Yo dan Deretan Rompi Oranye

CERPEN LIA LAELI MUNIROH

“Hanya deretan para pemakai rompi oranye, Pak.”

“Semua itu mainan para penguasa, Yo.”

Kau tak berlama-lama berbincang dengan penguasa desa itu. Kau memilih keluar dari rumah Pak Lurah karena tak kuat menyaksikan berita sore itu.

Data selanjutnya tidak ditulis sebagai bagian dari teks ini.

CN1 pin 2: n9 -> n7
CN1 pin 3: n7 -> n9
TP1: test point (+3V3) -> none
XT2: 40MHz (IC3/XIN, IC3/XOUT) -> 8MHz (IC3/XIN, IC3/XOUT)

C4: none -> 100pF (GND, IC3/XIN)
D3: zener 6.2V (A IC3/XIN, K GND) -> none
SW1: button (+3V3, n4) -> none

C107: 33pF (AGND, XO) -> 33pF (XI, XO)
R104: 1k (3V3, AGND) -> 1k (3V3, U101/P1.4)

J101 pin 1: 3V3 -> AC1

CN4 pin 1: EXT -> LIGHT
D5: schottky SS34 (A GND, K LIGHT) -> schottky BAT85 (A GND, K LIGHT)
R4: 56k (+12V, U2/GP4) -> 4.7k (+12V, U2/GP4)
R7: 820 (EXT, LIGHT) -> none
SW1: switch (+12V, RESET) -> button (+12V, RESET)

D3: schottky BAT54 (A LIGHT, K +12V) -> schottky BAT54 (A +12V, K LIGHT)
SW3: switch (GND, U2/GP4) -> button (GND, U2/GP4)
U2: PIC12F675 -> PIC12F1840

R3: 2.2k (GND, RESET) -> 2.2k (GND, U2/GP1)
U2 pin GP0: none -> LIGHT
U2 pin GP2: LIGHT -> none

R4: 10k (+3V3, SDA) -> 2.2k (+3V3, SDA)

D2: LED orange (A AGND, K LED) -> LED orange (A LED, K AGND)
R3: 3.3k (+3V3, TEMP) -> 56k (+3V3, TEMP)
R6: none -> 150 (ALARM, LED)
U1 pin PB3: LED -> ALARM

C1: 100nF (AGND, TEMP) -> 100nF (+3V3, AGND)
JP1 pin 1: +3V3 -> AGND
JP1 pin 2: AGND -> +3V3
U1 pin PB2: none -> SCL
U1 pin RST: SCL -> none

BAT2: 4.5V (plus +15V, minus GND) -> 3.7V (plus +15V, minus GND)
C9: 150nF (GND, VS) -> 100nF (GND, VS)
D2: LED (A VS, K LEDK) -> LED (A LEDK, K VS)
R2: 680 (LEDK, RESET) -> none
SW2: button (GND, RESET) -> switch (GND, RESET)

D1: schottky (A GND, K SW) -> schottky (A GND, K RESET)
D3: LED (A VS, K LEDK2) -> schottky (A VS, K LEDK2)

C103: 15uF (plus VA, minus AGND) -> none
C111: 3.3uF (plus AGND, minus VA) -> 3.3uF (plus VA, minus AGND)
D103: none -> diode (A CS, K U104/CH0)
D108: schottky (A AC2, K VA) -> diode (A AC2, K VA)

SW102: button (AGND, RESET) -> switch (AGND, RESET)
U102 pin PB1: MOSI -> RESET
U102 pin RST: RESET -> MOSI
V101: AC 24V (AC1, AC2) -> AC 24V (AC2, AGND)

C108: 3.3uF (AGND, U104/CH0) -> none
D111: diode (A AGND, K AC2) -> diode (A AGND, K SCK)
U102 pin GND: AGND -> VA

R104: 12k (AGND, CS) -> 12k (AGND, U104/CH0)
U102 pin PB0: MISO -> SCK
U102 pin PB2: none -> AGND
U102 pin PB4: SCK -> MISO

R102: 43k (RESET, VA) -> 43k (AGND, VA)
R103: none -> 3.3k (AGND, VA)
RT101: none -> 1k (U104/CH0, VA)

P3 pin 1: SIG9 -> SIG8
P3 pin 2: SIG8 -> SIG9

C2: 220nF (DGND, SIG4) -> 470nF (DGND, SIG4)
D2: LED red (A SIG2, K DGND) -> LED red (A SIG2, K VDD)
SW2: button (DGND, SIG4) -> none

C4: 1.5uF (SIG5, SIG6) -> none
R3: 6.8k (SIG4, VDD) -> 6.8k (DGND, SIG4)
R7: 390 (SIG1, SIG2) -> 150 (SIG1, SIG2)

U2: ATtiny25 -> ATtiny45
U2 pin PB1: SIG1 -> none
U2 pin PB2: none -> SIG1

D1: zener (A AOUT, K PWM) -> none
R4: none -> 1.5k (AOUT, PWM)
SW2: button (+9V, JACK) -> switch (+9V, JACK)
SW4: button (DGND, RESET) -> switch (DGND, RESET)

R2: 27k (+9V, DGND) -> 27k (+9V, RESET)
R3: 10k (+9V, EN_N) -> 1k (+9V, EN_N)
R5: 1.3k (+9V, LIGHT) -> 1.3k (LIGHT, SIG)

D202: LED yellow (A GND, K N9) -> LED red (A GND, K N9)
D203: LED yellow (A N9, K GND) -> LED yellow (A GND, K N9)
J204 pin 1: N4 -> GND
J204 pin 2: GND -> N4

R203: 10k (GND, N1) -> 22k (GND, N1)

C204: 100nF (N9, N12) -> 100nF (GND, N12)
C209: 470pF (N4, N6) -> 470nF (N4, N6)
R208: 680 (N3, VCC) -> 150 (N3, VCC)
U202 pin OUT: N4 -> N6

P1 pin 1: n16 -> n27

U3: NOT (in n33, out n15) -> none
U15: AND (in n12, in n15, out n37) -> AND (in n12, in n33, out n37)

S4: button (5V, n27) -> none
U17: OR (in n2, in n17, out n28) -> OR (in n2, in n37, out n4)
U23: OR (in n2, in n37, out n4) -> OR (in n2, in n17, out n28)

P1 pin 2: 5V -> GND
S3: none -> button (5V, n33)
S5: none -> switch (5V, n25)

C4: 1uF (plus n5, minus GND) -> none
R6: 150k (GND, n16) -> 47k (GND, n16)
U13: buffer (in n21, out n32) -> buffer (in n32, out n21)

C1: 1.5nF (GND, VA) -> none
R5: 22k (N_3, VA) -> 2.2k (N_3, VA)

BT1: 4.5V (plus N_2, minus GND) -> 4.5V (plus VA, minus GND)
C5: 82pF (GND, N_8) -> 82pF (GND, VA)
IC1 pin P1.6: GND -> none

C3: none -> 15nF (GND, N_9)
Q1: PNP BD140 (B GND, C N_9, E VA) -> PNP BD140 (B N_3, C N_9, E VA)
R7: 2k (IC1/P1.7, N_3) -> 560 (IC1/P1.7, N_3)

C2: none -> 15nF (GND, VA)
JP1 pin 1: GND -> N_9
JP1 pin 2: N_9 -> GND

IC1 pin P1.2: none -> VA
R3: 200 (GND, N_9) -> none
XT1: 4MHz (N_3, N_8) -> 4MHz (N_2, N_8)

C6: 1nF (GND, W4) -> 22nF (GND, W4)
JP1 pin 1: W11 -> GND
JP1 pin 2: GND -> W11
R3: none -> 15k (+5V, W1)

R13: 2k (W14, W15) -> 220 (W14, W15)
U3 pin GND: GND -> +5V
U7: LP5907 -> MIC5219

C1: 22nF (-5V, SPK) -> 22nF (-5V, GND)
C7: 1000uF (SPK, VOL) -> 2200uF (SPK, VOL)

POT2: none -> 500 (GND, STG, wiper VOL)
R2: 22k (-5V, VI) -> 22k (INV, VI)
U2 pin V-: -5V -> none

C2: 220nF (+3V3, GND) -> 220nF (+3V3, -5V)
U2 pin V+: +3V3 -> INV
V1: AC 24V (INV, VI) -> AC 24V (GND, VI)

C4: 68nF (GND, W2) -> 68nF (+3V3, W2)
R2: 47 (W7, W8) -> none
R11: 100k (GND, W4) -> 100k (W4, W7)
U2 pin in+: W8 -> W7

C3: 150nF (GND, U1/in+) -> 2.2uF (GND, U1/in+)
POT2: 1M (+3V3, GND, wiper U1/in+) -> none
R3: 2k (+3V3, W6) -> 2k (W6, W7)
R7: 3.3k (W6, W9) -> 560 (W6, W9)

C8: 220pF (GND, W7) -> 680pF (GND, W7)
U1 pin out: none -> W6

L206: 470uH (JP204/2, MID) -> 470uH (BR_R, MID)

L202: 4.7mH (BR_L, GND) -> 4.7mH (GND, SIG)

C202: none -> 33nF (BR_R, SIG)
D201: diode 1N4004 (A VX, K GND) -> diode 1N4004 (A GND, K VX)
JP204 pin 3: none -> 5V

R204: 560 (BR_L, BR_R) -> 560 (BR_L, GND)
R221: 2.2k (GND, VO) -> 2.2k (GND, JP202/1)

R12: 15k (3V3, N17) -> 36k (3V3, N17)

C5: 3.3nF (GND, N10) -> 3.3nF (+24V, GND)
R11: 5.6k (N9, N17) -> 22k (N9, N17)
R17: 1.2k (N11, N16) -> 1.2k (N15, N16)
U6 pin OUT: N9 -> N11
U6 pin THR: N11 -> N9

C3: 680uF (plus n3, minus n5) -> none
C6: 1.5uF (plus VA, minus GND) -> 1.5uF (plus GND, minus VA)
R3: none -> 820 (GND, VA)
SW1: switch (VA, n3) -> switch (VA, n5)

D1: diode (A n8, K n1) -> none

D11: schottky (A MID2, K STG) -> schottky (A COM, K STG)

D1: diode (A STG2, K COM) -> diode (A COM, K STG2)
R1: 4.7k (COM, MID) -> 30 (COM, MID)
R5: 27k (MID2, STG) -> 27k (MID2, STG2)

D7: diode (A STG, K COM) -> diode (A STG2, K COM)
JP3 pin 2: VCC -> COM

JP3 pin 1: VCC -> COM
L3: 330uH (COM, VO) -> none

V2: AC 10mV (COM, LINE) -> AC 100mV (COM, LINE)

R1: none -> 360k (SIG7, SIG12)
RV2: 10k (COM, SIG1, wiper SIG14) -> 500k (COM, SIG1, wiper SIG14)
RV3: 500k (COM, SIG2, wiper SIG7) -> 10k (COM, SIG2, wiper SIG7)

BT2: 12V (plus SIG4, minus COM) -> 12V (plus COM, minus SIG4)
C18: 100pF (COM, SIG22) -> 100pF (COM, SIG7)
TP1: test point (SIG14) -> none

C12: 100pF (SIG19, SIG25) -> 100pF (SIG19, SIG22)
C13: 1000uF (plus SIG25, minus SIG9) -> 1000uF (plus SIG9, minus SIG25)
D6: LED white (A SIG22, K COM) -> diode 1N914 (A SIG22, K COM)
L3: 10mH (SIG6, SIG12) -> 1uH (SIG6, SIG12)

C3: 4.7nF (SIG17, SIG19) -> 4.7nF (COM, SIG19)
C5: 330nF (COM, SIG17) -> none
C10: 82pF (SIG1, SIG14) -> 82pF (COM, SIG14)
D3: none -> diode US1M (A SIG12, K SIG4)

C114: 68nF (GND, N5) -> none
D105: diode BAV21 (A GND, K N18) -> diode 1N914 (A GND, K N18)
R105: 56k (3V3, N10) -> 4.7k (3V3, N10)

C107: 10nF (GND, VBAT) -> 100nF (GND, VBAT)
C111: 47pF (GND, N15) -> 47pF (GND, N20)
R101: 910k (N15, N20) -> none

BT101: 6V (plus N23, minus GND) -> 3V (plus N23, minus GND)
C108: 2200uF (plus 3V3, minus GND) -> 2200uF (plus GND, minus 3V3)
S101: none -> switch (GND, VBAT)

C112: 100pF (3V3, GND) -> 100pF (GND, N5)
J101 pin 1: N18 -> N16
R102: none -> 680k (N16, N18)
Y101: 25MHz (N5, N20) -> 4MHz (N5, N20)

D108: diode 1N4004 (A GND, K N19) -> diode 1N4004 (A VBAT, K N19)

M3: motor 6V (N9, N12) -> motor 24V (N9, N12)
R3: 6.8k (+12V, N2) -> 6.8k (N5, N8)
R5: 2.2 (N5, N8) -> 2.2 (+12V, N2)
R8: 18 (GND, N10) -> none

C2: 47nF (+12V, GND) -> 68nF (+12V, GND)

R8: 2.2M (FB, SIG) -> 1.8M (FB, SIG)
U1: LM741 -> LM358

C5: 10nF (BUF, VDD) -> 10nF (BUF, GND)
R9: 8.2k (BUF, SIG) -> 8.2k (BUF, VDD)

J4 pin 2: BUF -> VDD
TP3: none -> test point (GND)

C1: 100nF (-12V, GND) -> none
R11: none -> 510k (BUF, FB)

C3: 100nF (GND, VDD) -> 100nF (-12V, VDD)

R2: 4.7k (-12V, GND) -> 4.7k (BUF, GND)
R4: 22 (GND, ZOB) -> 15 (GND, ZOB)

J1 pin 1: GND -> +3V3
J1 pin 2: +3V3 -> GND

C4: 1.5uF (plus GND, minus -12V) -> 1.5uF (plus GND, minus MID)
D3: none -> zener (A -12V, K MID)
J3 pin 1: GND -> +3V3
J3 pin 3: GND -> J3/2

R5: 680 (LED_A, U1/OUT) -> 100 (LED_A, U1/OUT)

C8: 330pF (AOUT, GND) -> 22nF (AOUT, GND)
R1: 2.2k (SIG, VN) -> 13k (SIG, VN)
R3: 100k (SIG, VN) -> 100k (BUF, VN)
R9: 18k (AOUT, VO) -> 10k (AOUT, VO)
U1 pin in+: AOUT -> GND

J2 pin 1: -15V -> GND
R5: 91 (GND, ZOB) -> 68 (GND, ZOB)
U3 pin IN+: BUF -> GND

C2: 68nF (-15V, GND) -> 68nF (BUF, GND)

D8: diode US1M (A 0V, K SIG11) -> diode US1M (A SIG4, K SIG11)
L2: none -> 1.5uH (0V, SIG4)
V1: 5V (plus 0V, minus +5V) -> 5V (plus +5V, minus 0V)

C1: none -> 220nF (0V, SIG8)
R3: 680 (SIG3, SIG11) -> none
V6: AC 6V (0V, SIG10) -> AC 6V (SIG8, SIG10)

Kau melangkahkan kaki dengan terburu menuju tempat tinggalmu. Sudah menjadi kebiasaanmu menikmati tontonan gratis setiap hari di rumah itu. Bahkan sesekali kau diajak penghuni rumah itu makan bersama.

Kau tak pernah menolak, karena di rumah itu selalu terhidang lauk pauk yang lengkap. Rumah bergaya minimalis dua lantai itu sangat elegan. Kau suka menghabiskan waktu untuk menonton berita di sana.

Rumahmu hanya terhalang lahan kosong milik Pak Lurah yang dibiarkan begitu saja. Seratus meter jarak antara rumah itu dengan rumahmu.

Kau nyaris dianggap anak oleh keluarga itu karena emakmu yang bekerja sebagai babu di sana. Tak sungkan kau bermain dan belajar dengan anaknya yang seumuran. Selepas meninggalkan rumah itu, Kau tidak segera beranjak memasuki rumahmu.

Kau sibuk menutupi halaman rumahmu yang terlihat becek bekas guyuran hujan semalam. Kau mengambil cangkul butut untuk mengambil beberapa gundukan tanah di bawah pohon jambu air. Sementara gundukan bata merah yang dipenuhi lumut menjadi hiasan di samping pohon jambu itu.

Berbeda dengan rumah Pak Lurah yang dihiasi puluhan bunga-bunga yang harganya selangit. Rumahmu sangat reyot tanpa hiasan apa pun.

Kau menatap gundukan bata merah yang dipenuhi lumut warna hijau tua. Dalam benakmu terbersit, kapan rumah yang kau tempati akan lebih baik. Lebih tepatnya yang kau tempati bukan rumah, tapi gubuk beratapkan seng.

Lihat juga...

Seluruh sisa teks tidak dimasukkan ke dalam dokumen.